Real-time cardiovascular magnetic resonance tissue characterisation in patients undergoing transcatheter aortic valve replacement

Abstract Funding Acknowledgements Type of funding sources: Public grant(s) – National budget only. Main funding source(s): German Research Foundation (DFG, CRC 1002, D1) Background Myocardial fibrosis is a major determinant of outcome in aortic stenosis (AS). Novel fast real-time (RT) cardiac magnetic resonance (CMR) mapping techniques allow comprehensive quantification of fibrosis but have not yet been compared against standard techniques and histology. Methods Patients with severe AS underwent CMR before (n = 110) and left ventricular (LV) endomyocardial biopsy (n = 46) at transcatheter aortic valve replacement (TAVR).
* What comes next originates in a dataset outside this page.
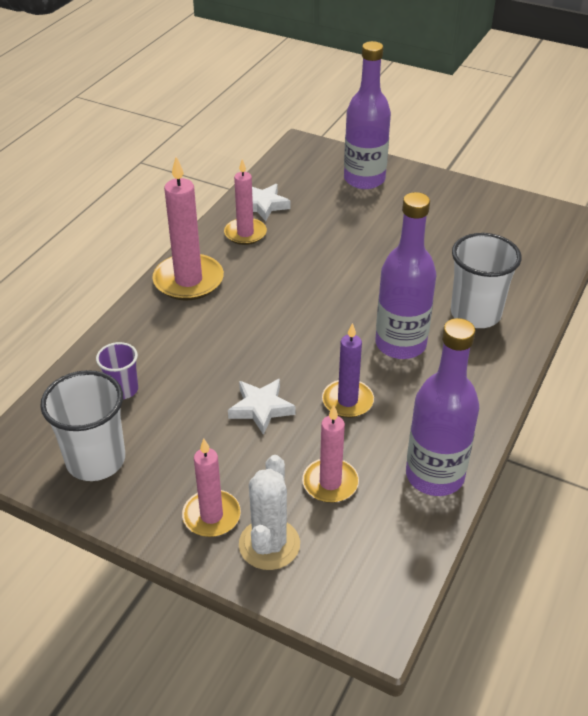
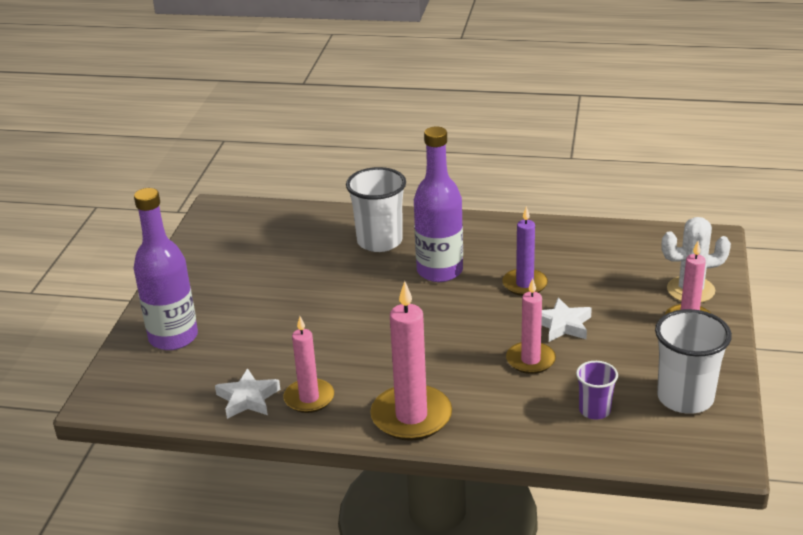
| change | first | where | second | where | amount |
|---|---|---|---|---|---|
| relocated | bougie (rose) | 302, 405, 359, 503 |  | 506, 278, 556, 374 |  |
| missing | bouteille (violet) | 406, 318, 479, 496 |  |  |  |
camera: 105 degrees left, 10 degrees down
Midventricular short axis (SAX) native, post-contrast T1 and extracellular volume fraction (ECV) maps were generated using commercially available MOLLI (native: 5(3)3, post-contrast: 4(1)3(1)2) and RT single-shot inversion recovery fast low-angle shot (FLASH) with radial undersampling. Focal late gadolinium enhancement was excluded from T1 and ECV regions of interest. ECV and LV mass were used to calculate LV matrix volumes. Variability and agreements were assessed between RT, MOLLI and histology using intraclass correlation coefficients, coefficients of variation and Bland Altman analyses. Results RT and MOLLI derived ECV were similar for midventricular SAX slice coverage (26.2 vs. 26.5, p = 0.073) and septal region of interest (26.2 vs. 26.5, p = 0.216). MOLLI native T1 time was in median 20 ms longer compared to RT (p < 0.001). Agreement between RT and MOLLI was best for ECV (ICC >0.91), excellent for post-contrast T1 times (ICC >0.81) and good for native T1 times (ICC >0.62). Diffuse collagen volume fraction by biopsies was in median 7.8%. ECV (RT r = 0.345, p = 0.039; MOLLI r = 0.40, p = 0.010) and LV matrix volumes (RT r = 0.45, p = 0.005; MOLLI r = 0.43, p = 0.007) were the only parameters associated with histology. Conclusions RT mapping offers fast and sufficient ECV and LV matrix volume calculation in AS. ECV and LV matrix volume represent robust and universally comparable parameters with associations to histologically assessed fibrosis and may emerge as potential targets for clinical decision making.